This study addresses the multi-armed bandit problem with rewards that increase with usage frequency—termed Rising MAB—under a known time budget. Recognizing that optimal policies are highly sensitive to the available budget, the authors propose the CURE-UCB algorithm, which explicitly incorporates horizon information into the construction of upper confidence bounds to guide action selection. Theoretical analysis yields a tighter regret upper bound, demonstrating that CURE-UCB strictly outperforms existing strategies that ignore time budget constraints, particularly in structured environments such as those with linear post-plateau reward dynamics. Empirical evaluations further confirm its superior performance in practical applications including hyperparameter tuning and robotic control tasks.

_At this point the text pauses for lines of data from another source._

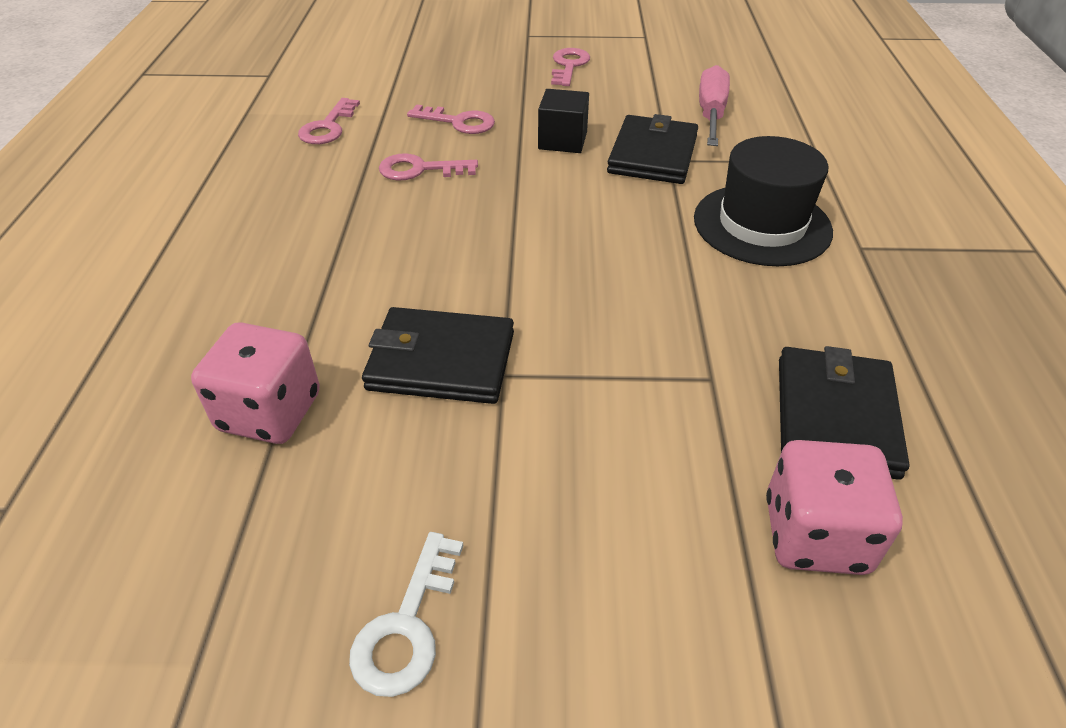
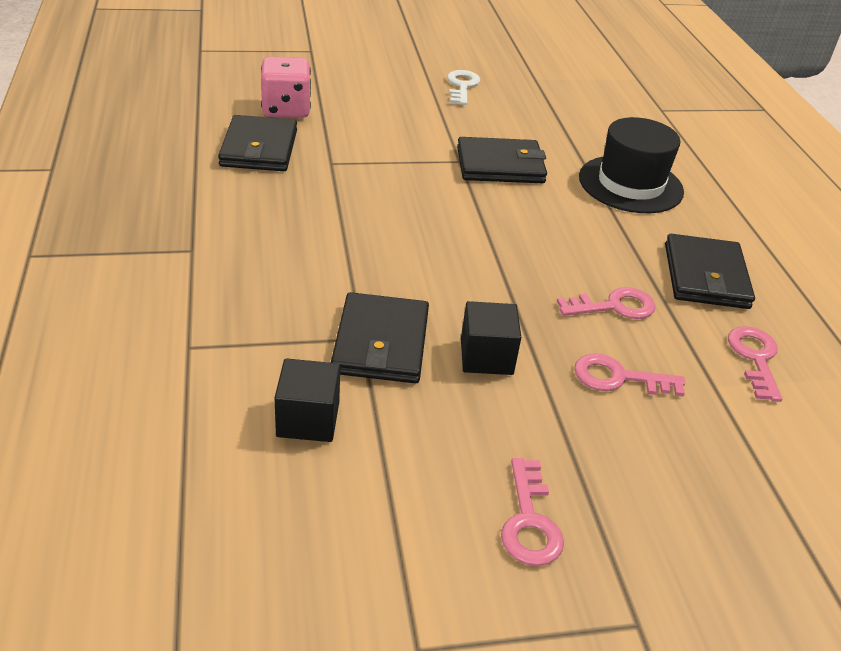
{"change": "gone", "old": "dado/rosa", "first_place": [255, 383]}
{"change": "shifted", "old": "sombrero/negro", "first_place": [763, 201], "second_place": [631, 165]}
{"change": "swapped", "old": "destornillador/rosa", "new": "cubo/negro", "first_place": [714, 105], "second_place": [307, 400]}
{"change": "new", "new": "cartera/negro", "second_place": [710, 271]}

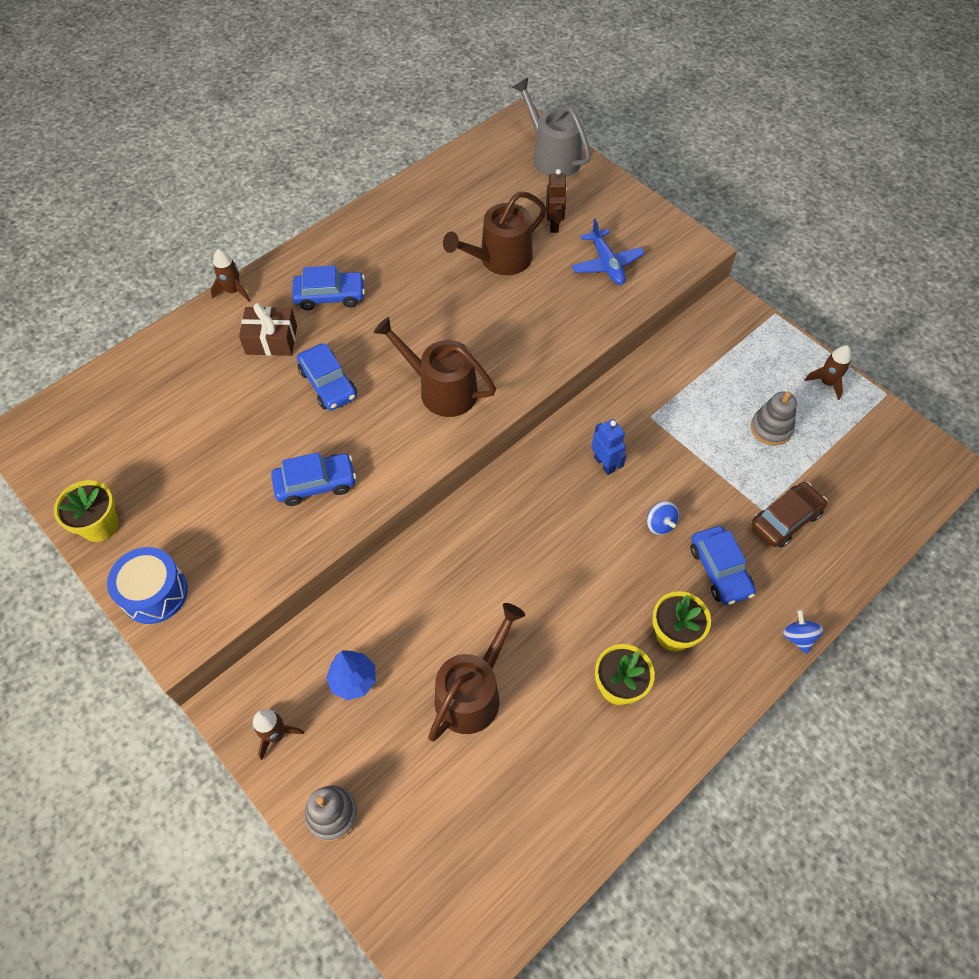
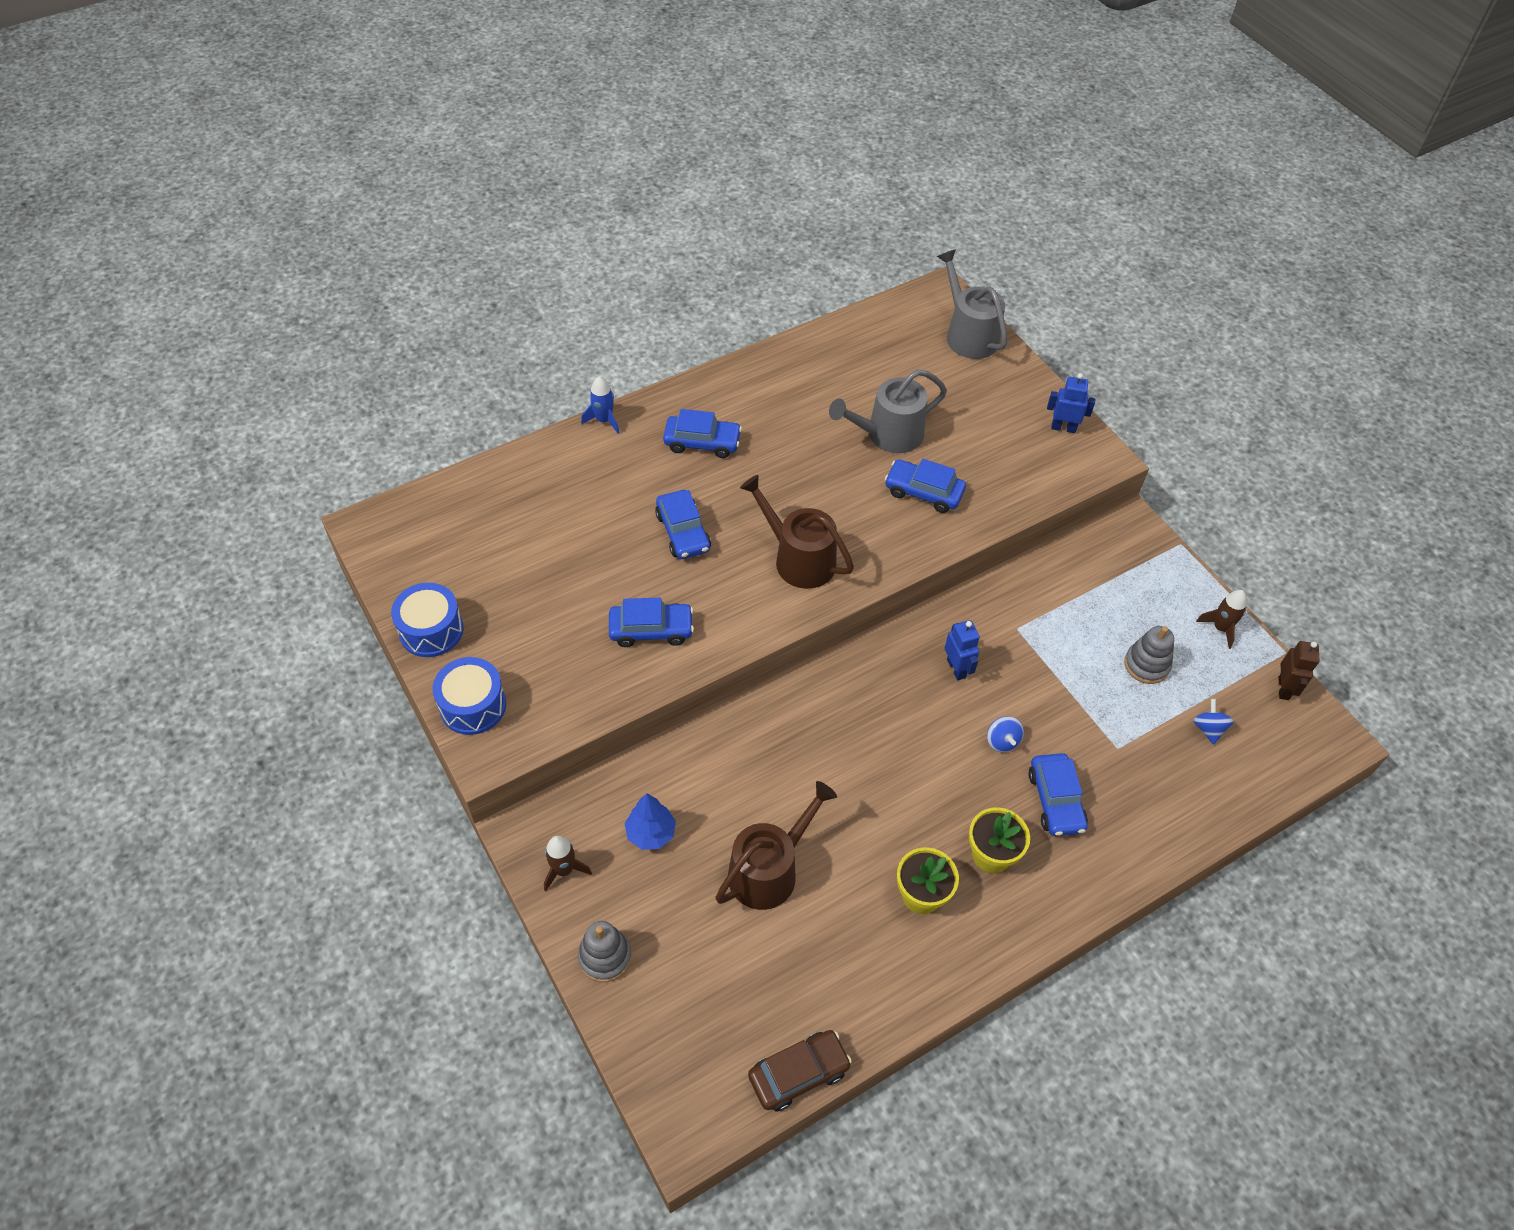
{"change": "swapped", "old": "maceta/amarillo", "new": "tambor/azul", "first_place": [86, 511], "second_place": [427, 620]}
{"change": "repainted", "old": "cohete/marrón", "new": "cohete/azul", "first_place": [230, 275], "second_place": [600, 405]}
{"change": "gone", "old": "regalo/marrón", "first_place": [268, 329]}
{"change": "repainted", "old": "regadera/marrón", "new": "regadera/gris", "first_place": [495, 233], "second_place": [888, 411]}
{"change": "shifted", "old": "robot/marrón", "first_place": [556, 201], "second_place": [1299, 670]}
{"change": "gone", "old": "avión/azul", "first_place": [608, 251]}
{"change": "shifted", "old": "coche/marrón", "first_place": [789, 515], "second_place": [800, 1071]}
{"change": "shifted", "old": "peonza/azul", "first_place": [803, 631], "second_place": [1213, 722]}
{"change": "new", "new": "coche/azul", "second_place": [925, 486]}
{"change": "new", "new": "robot/azul", "second_place": [1071, 403]}

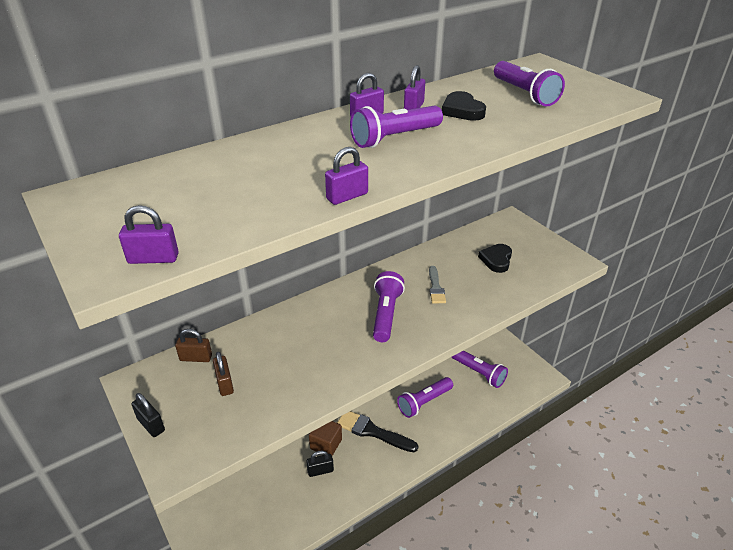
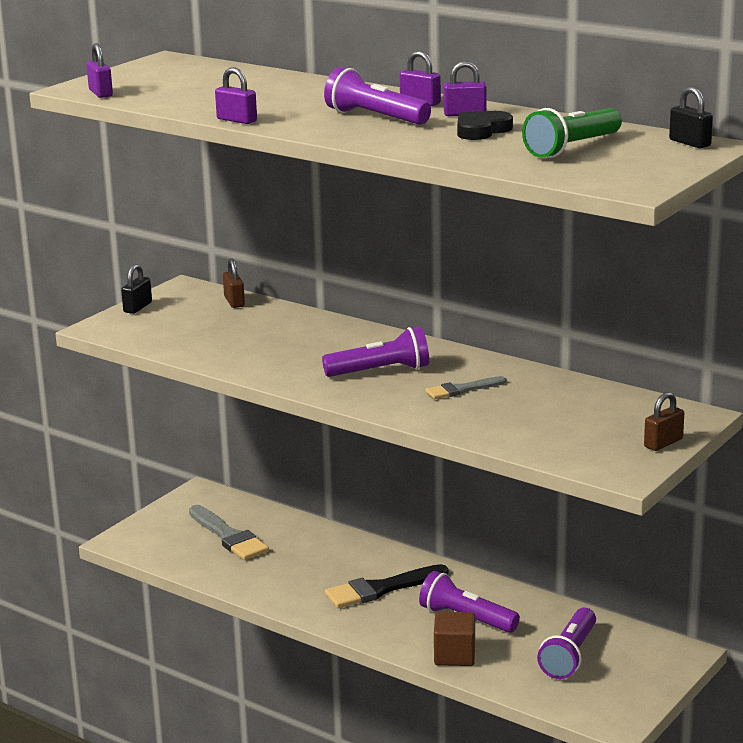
{"change": "shifted", "old": "candado/marrón", "first_place": [223, 374], "second_place": [664, 421]}
{"change": "shifted", "old": "candado/negro", "first_place": [320, 464], "second_place": [691, 117]}
{"change": "shifted", "old": "cubo/marrón", "first_place": [325, 438], "second_place": [454, 639]}
{"change": "rotated", "old": "pincel/negro", "first_place": [377, 431], "second_place": [387, 586], "degrees": -120}
{"change": "gone", "old": "corazón/negro", "first_place": [495, 258]}
{"change": "repainted", "old": "lámpara de mano/morado", "new": "lámpara de mano/verde", "first_place": [529, 83], "second_place": [572, 133]}
{"change": "new", "new": "pincel/gris", "second_place": [229, 532]}

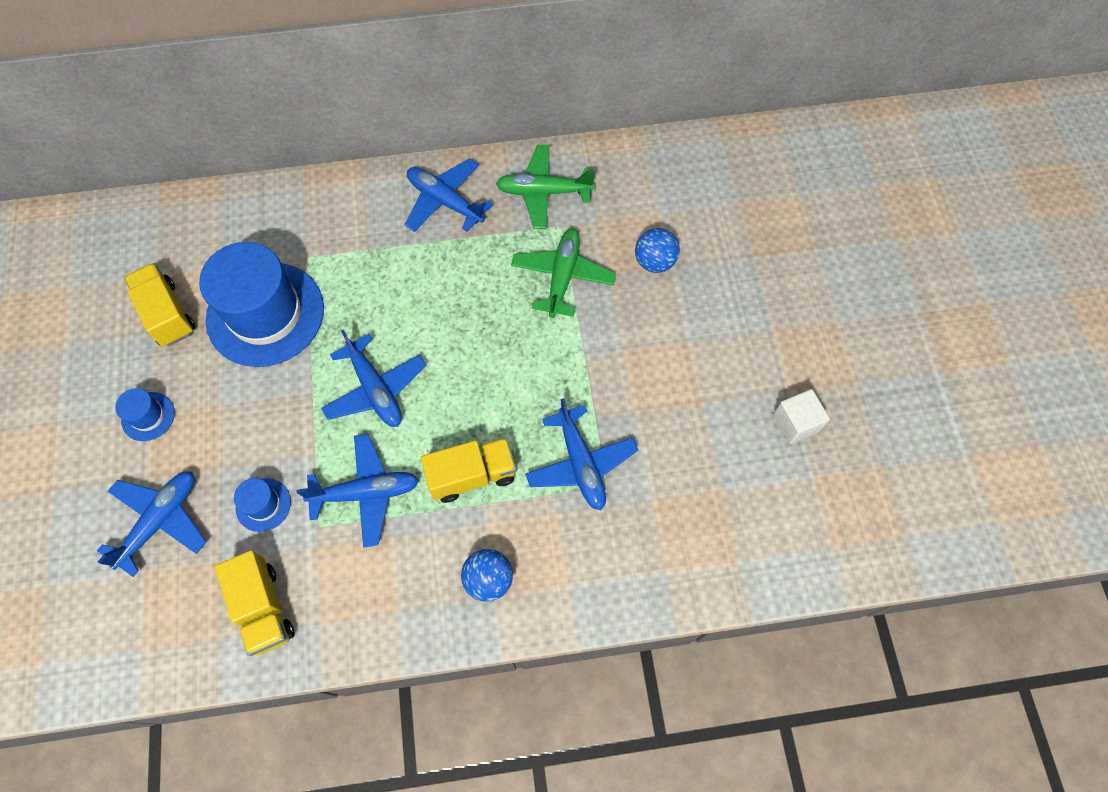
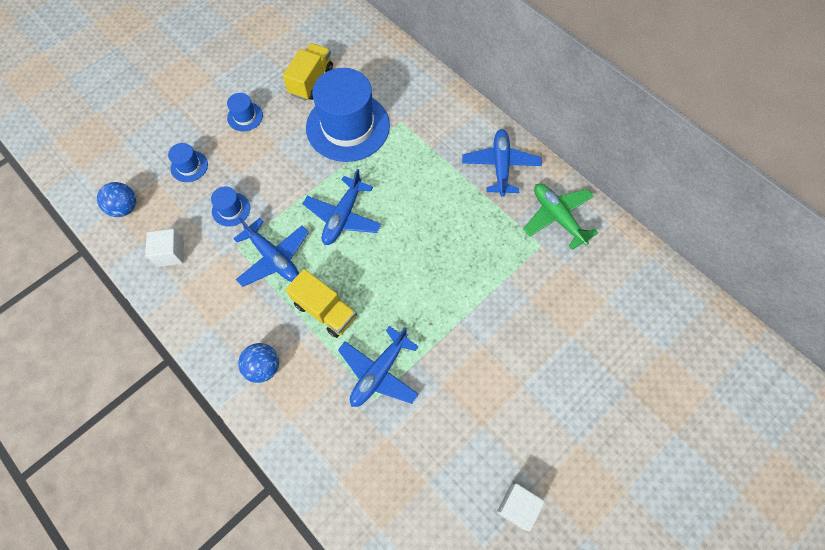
{"change": "swapped", "old": "avión/azul", "new": "sombrero/azul", "first_place": [152, 524], "second_place": [188, 162]}
{"change": "swapped", "old": "camión/amarillo", "new": "cubo/blanco", "first_place": [254, 603], "second_place": [164, 248]}
{"change": "gone", "old": "avión/verde", "first_place": [563, 273]}
{"change": "shifted", "old": "pelota/azul", "first_place": [657, 250], "second_place": [116, 199]}

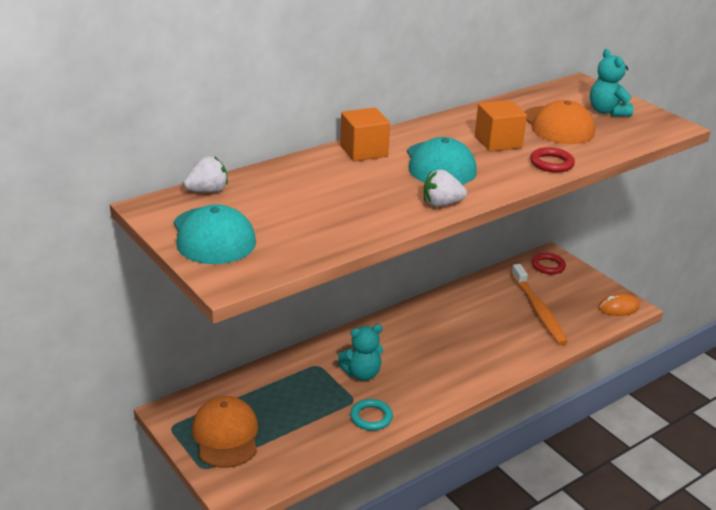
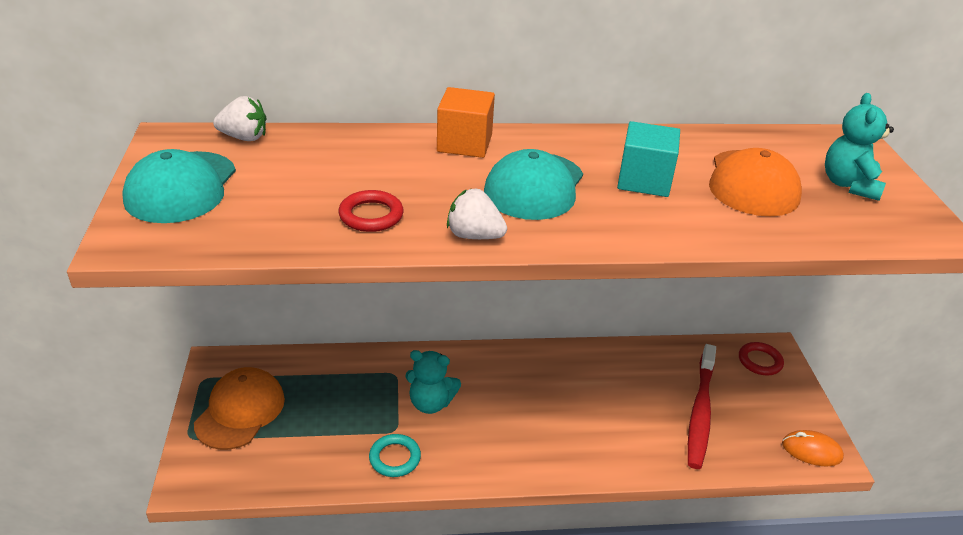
{"change": "repainted", "old": "cubo/naranja", "new": "cubo/turquesa", "first_place": [501, 126], "second_place": [648, 159]}
{"change": "repainted", "old": "cepillo de dientes/naranja", "new": "cepillo de dientes/rojo", "first_place": [539, 304], "second_place": [702, 406]}
{"change": "shifted", "old": "anillo/rojo", "first_place": [552, 160], "second_place": [371, 211]}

The Rising Multi-Armed Bandit (RMAB) framework models environments where expected rewards of arms increase with plays, which models practical scenarios where performance of each option improves with the repeated usage, such as in robotics and hyperparameter tuning. For instance, in hyperparameter tuning, the validation accuracy of a model configuration (arm) typically increases with each training epoch. A defining characteristic of RMAB is em horizon-dependent optimality: unlike standard settings, the optimal strategy here shifts dramatically depending on the available budget $T$. This implies that knowledge of $T$ yields significantly greater utility in RMAB, empowering the learner to align its decision-making with this shifting optimality. However, the horizon-aware setting remains underexplored. To address this, we propose a novel CUmulative Reward Estimation UCB (CURE-UCB) that explicitly integrates the horizon. We provide a rigorous analysis establishing a new regret upper bound and prove that our method strictly outperforms horizon-agnostic strategies in structured environments like ``linear-then-flat''instances. Extensive experiments demonstrate its significant superiority over baselines.